Since Regional Development Minister Danny Kennedy cut contracts for repairing lampposts last August, around 26,500 lights have been reported as being out.
Of those, more than 8,700 were repaired just before the Christmas holidays - leaving a new total of 17,800 which are still broken and unrepaired.
The days may be starting to get longer, but many streets are still being plunged into darkness for longer, making them less safe.
But Mr Kennedy said he could not give an average time for broken lights being reported and repaired.
He was responding to written questions from DUP West Tyrone MLA Thomas Buchanan, who asked what the average time was to repair a street light from the moment the fault was reported.

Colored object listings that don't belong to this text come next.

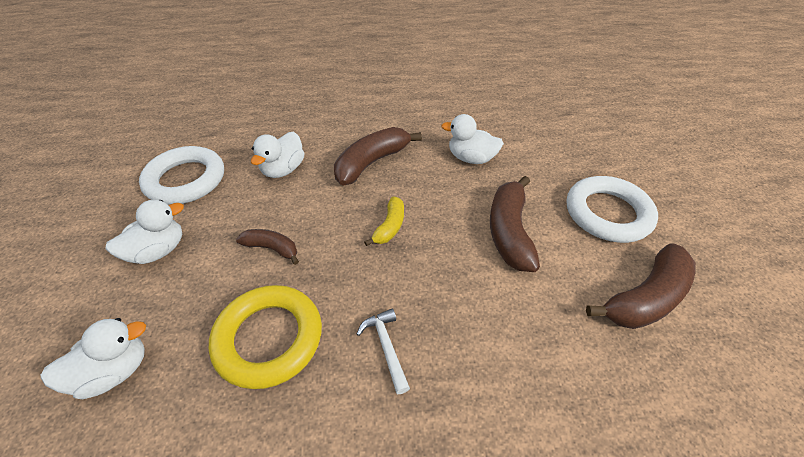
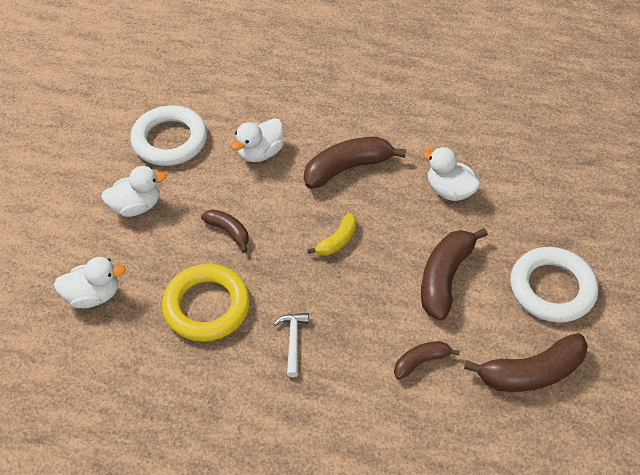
camera: 20 degrees right, 5 degrees up
(535, 323) = (421, 362): none -> brown banana

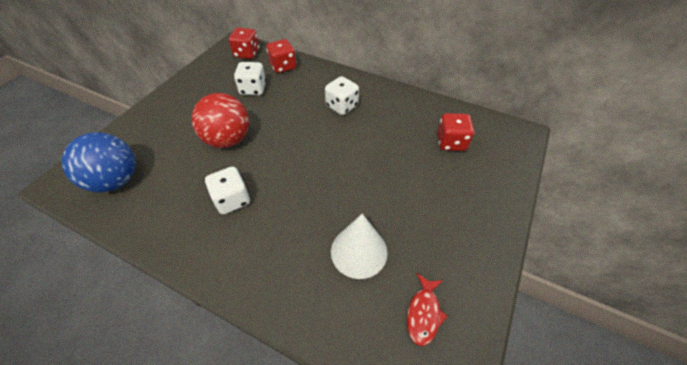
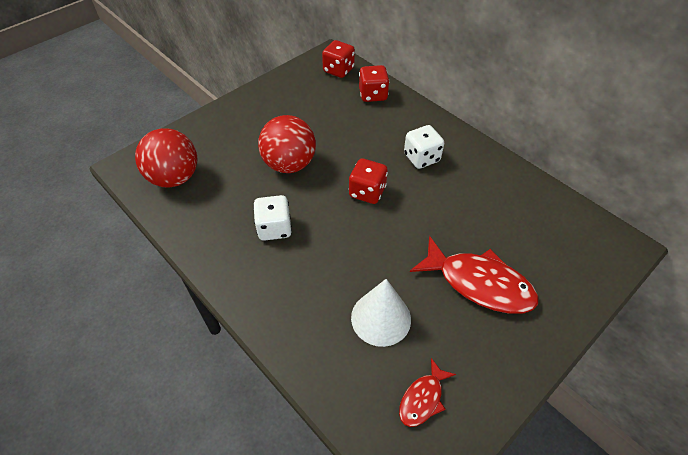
camera: 20 degrees right, 0 degrees up
(116, 180) = (174, 178): blue ball -> red ball
(253, 89) = (332, 114): white dice -> none
(428, 194) = (479, 283): none -> red fish
(451, 142) = (531, 233): red dice -> red dice (367, 192)

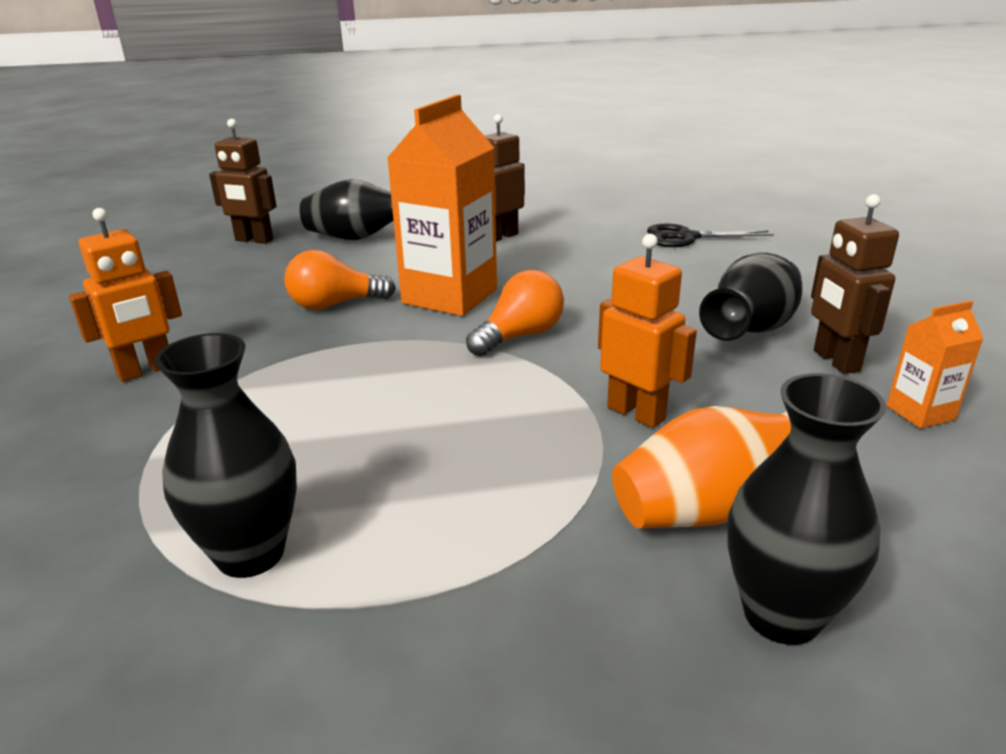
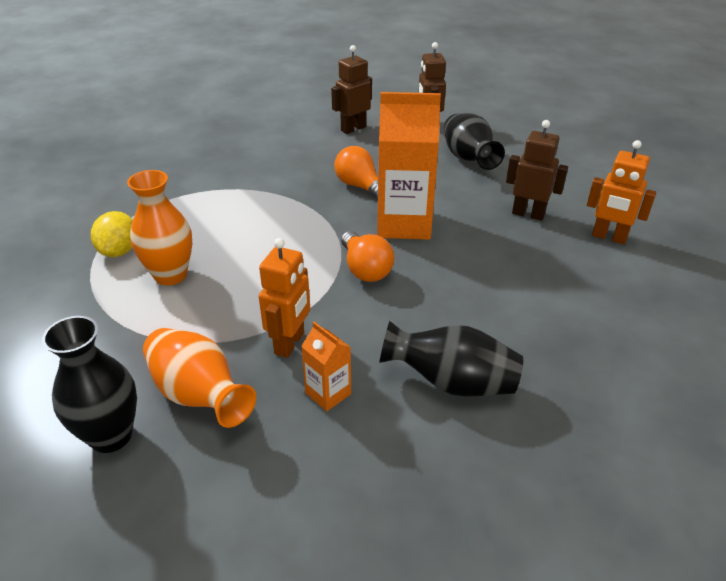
camera: 65 degrees right, 10 degrees up
(146, 371) = (251, 162): orange robot -> orange robot (609, 237)
(250, 553) = (119, 251): black vase -> yellow lemon
(391, 497) = (170, 275): none -> orange vase
(520, 336) = (365, 269): orange light bulb -> orange light bulb turned 45 degrees clockwise
(686, 237) = (628, 313): black scissors -> none
(835, 361) = (427, 441): brown robot -> brown robot (353, 128)
(920, 413) = (364, 500): orange carton -> orange carton (328, 393)

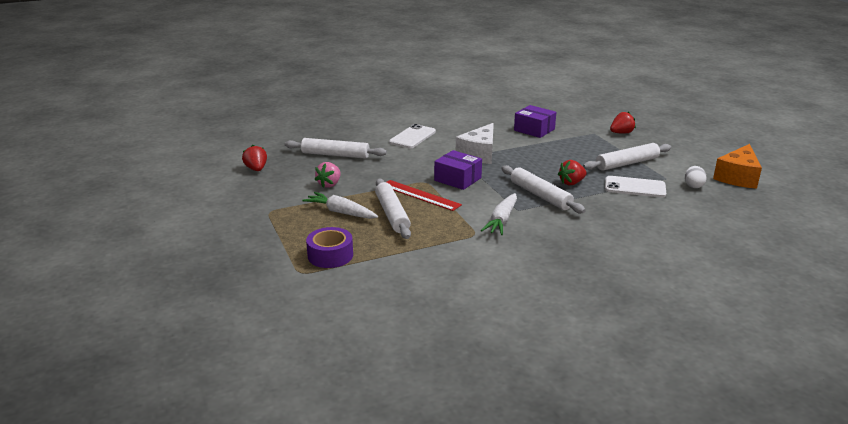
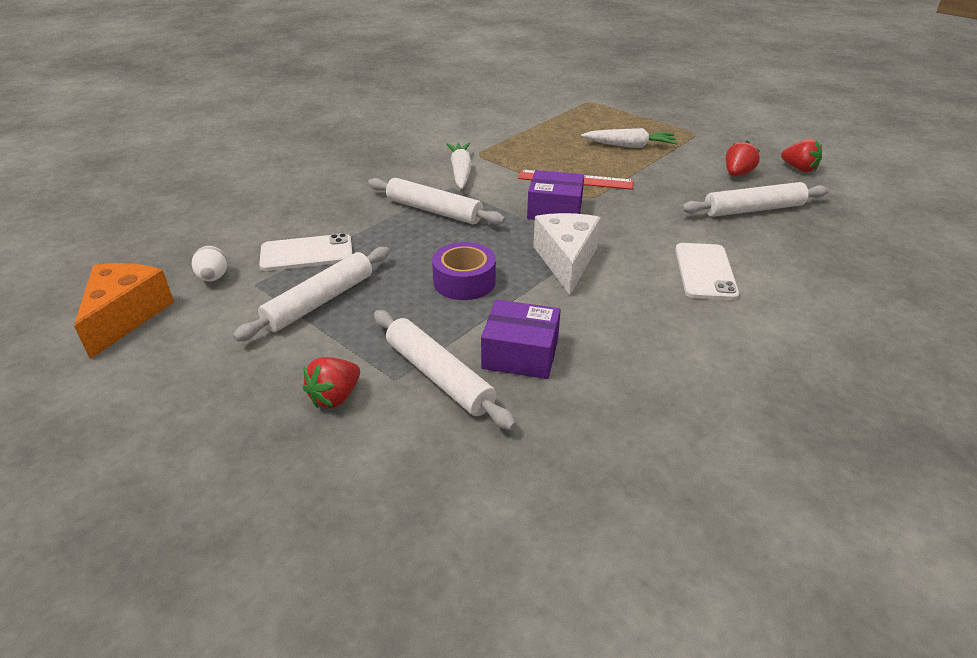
camera: 155 degrees right, 10 degrees up
(329, 184) = (689, 170): pink strawberry -> none
(330, 255) = (584, 114): purple tape -> purple tape (464, 281)
(392, 214) = (578, 154): white rolling pin -> white rolling pin (439, 376)
(571, 183) = (400, 240): red strawberry -> red strawberry (737, 174)

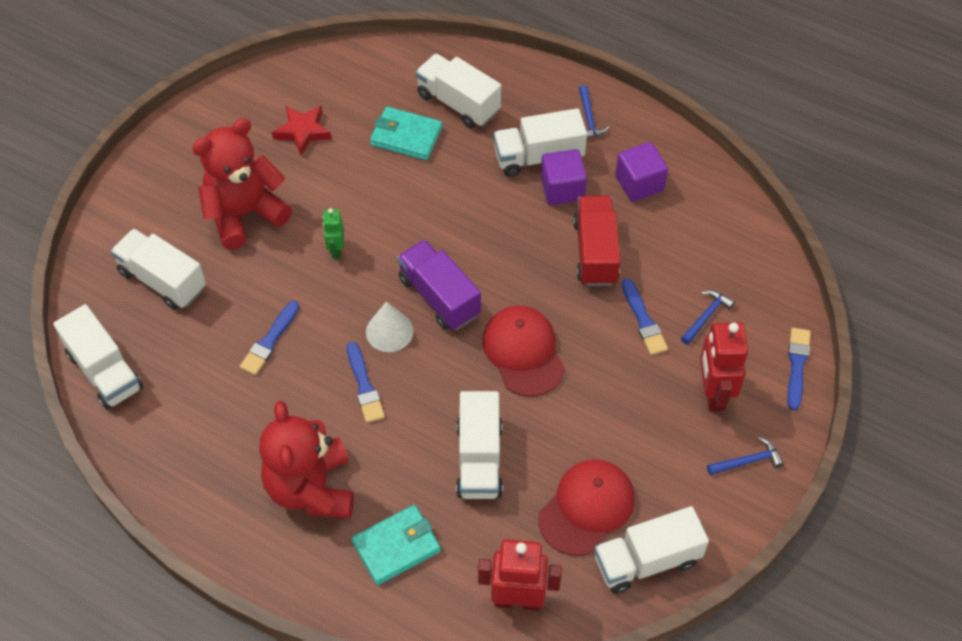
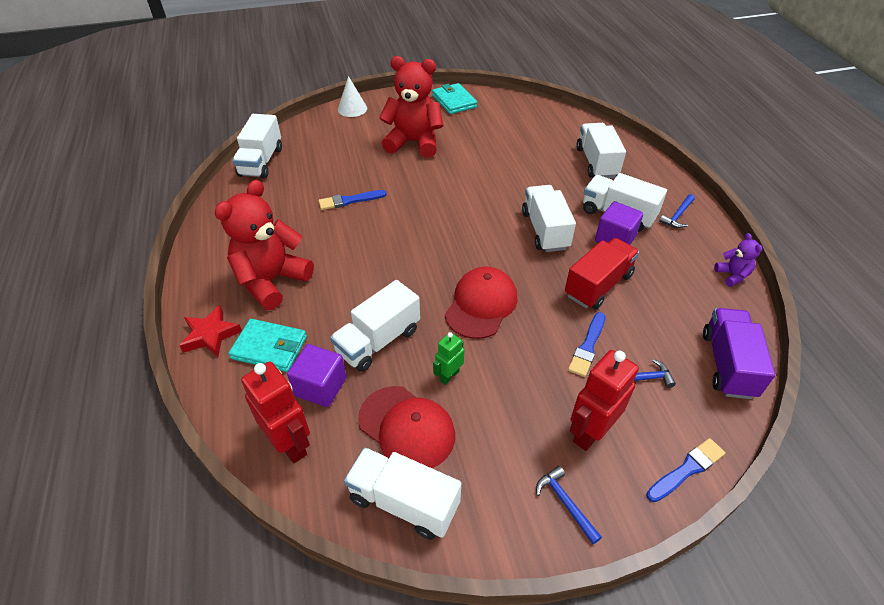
camera: 45 degrees right, 10 degrees down
(162, 280) = (338, 144): white truck -> white truck (545, 230)
(303, 132) = (490, 128): red star -> red star (210, 335)
(336, 249) = (439, 184): green robot -> green robot (449, 376)
(364, 386) = (367, 254): blue brush -> none
(389, 331) = (416, 239): white cone -> white cone (352, 109)
(406, 136) = (545, 160): turquoise wallet -> turquoise wallet (454, 101)
(439, 297) = (466, 242): purple truck -> purple truck (727, 364)
(586, 508) = (407, 428): red cap -> red cap turned 45 degrees clockwise
(639, 183) = (676, 269): purple cube -> purple cube (320, 387)
(686, 156) = (732, 275): none -> purple teddy bear
(747, 461) = (565, 503): blue hammer -> blue hammer turned 150 degrees counterclockwise

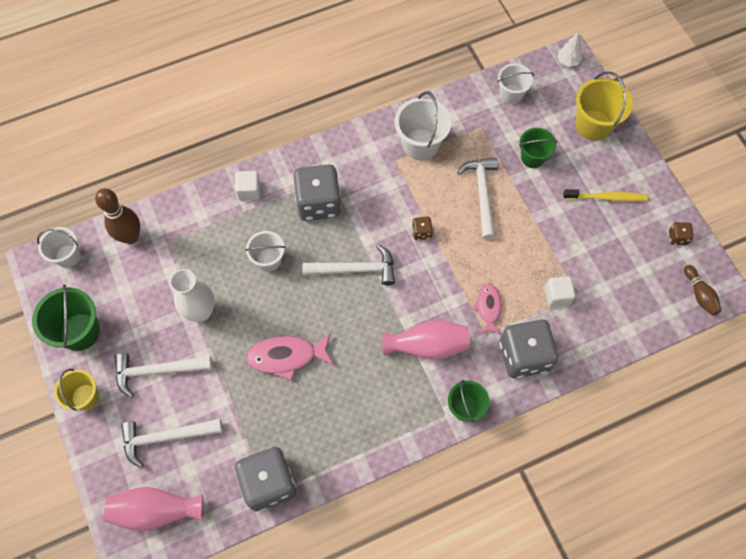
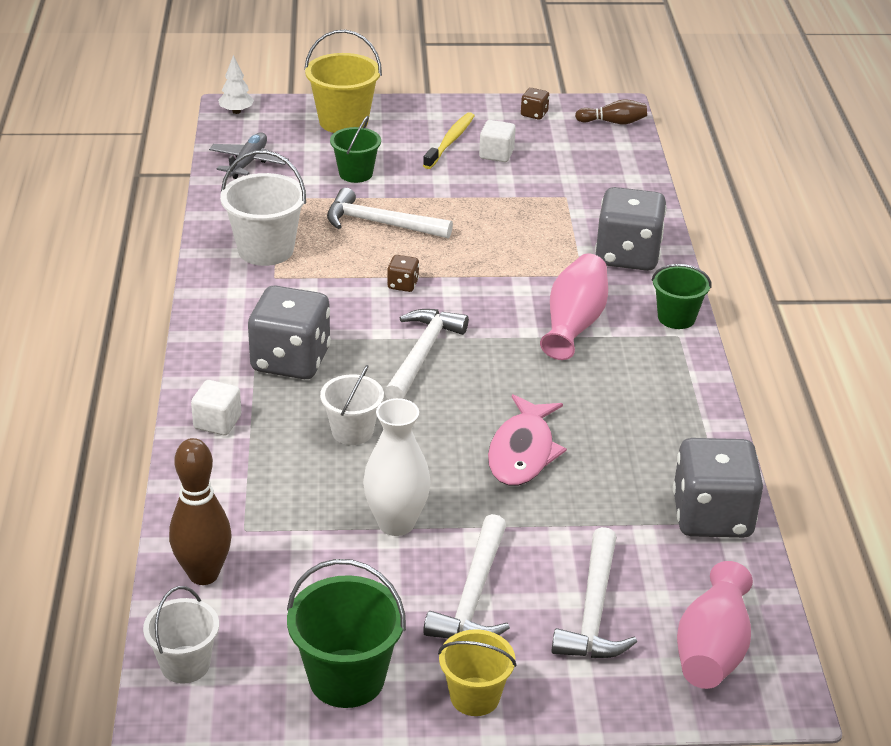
camera: 70 degrees left, 30 degrees down
(488, 308) = (547, 263): pink fish -> none
(511, 94) = (248, 162): white bucket -> grey plane
(557, 296) = (560, 210): white cube -> white cube (496, 154)

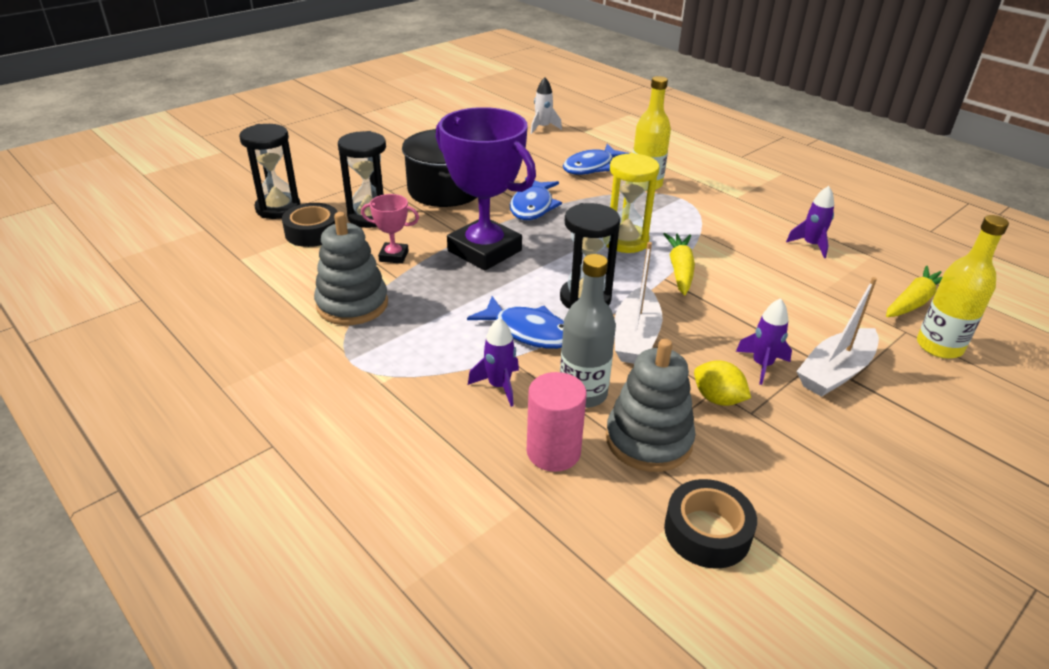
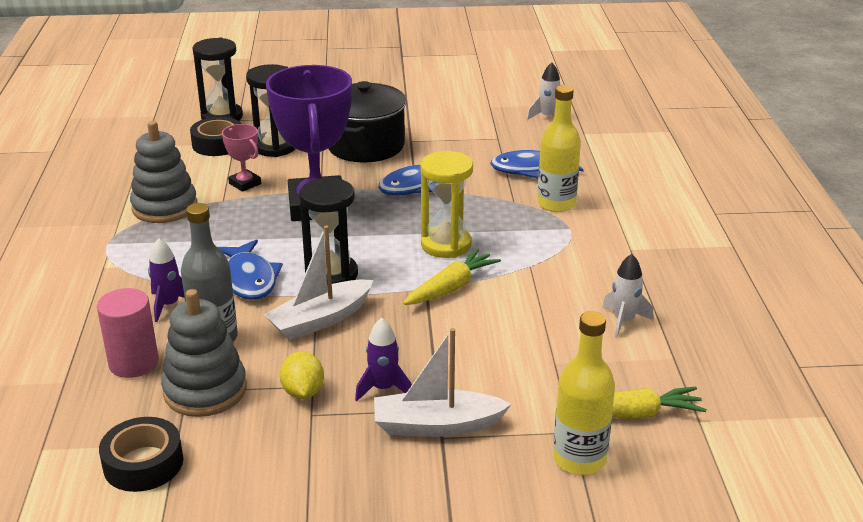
camera: 40 degrees right, 5 degrees down
(811, 245) = (623, 321): purple rocket -> white rocket

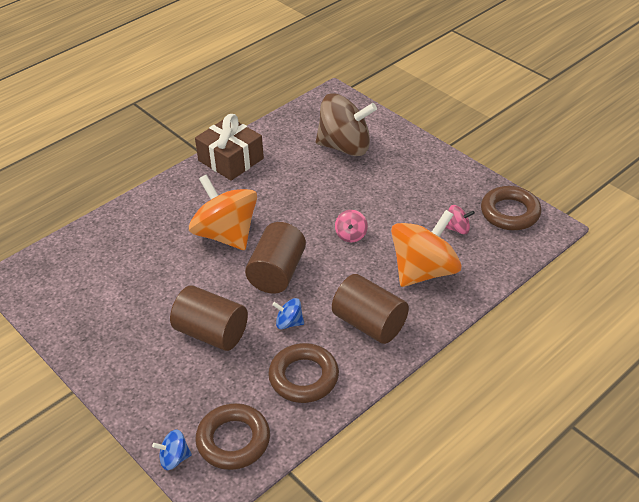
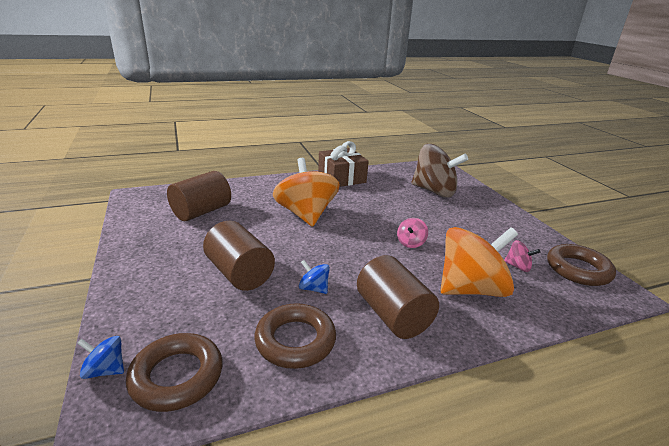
camera: 20 degrees right, 15 degrees down
(277, 273) = (329, 249): brown cylinder -> brown cylinder (201, 212)

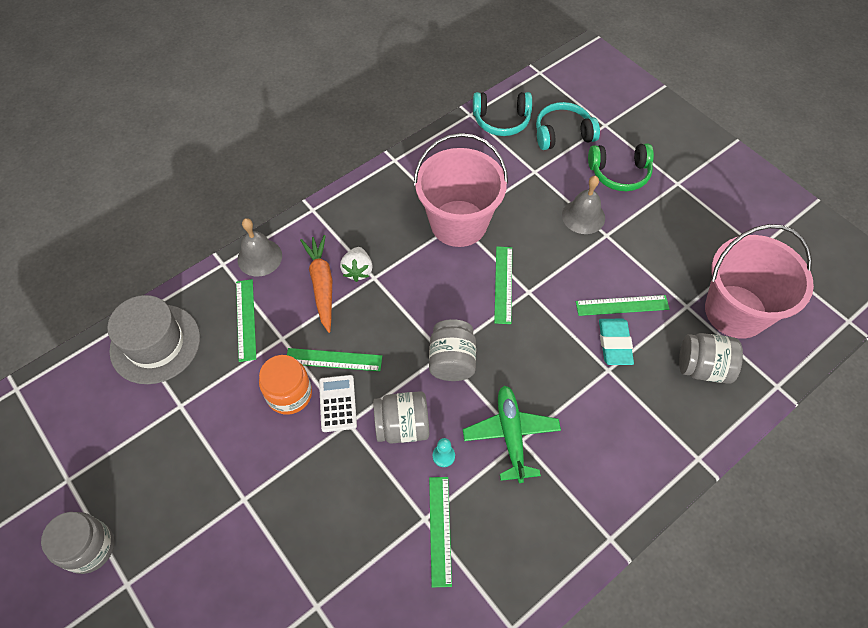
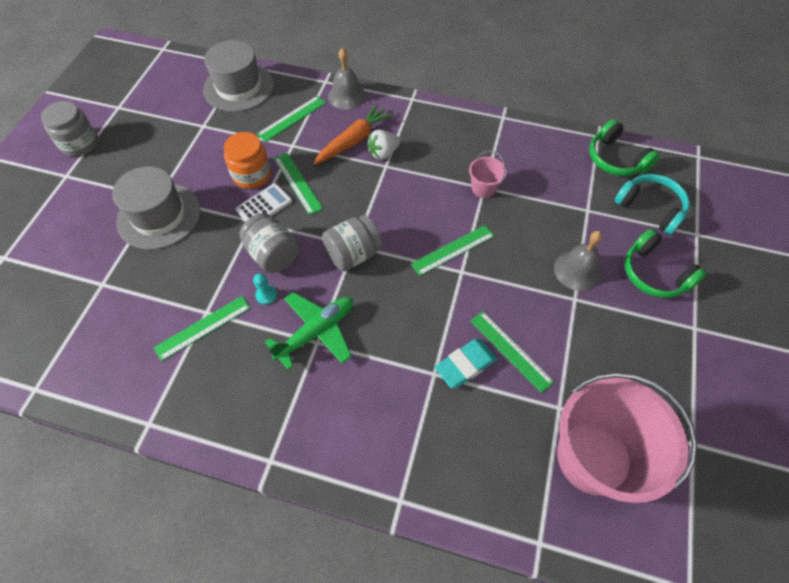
camera: 55 degrees right, 0 degrees up
(270, 508) = (159, 216): none -> grey hat
(458, 223) = (483, 188): pink bucket -> pink bucket, size x0.43
(501, 120) = (616, 159): turquoise headphones -> green headphones
(703, 367) = (502, 456): grey jar -> none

Mr Kennedy responded: "In the current circumstances, where my department does not have sufficient budget to employ the external contractors who normally repair 75% of street lights that fail, it is not possible to give a meaningful average time for street lighting repairs." And the Ulster Unionist minister again rejected any suggestion that the Department for Regional Development (DRD) had ceased carrying out repairs.
Assembly Members say they are receiving an increasing number of complaints about broken lights and the issue is due to be discussed by the Stormont committee that monitors DRD.
But Mr Kennedy insisted: "My department has not stopped repairing faulty street lights.
"All reported defects are being recorded and prioritised for repair as soon as possible by my department's operations and maintenance staff.
"As of December 19, 2014, I am aware of approximately 17,800 street lights that are not operational.
"My department's operations and maintenance staff are striving to deal with as many street lighting defects as possible, giving priority to electrical and structural safety defects, followed by large groups of lights out, smaller groups and then individual street lights."
Mr Kennedy is making a bid for £2m from the current quarterly spending round - the redistribution of cash left unspent by Government departments - which should be revealed to the Assembly in the next few weeks.
His officials have told the DRD committee the £2m "would allow us to bring in external contractors to address street lighting outages".
Department official John Irvine said: "Anything that causes an electrical safety or structural hazard is fixed by contractors.
"We are dealing with group outages first. That is town centres or residential areas. They are dealt with first, and then we deal with individual outages.
"It is not that we will not get to them; we will, but it will take a bit longer.
"It is not the service that we normally provide... but that is the reality of where we are," he added.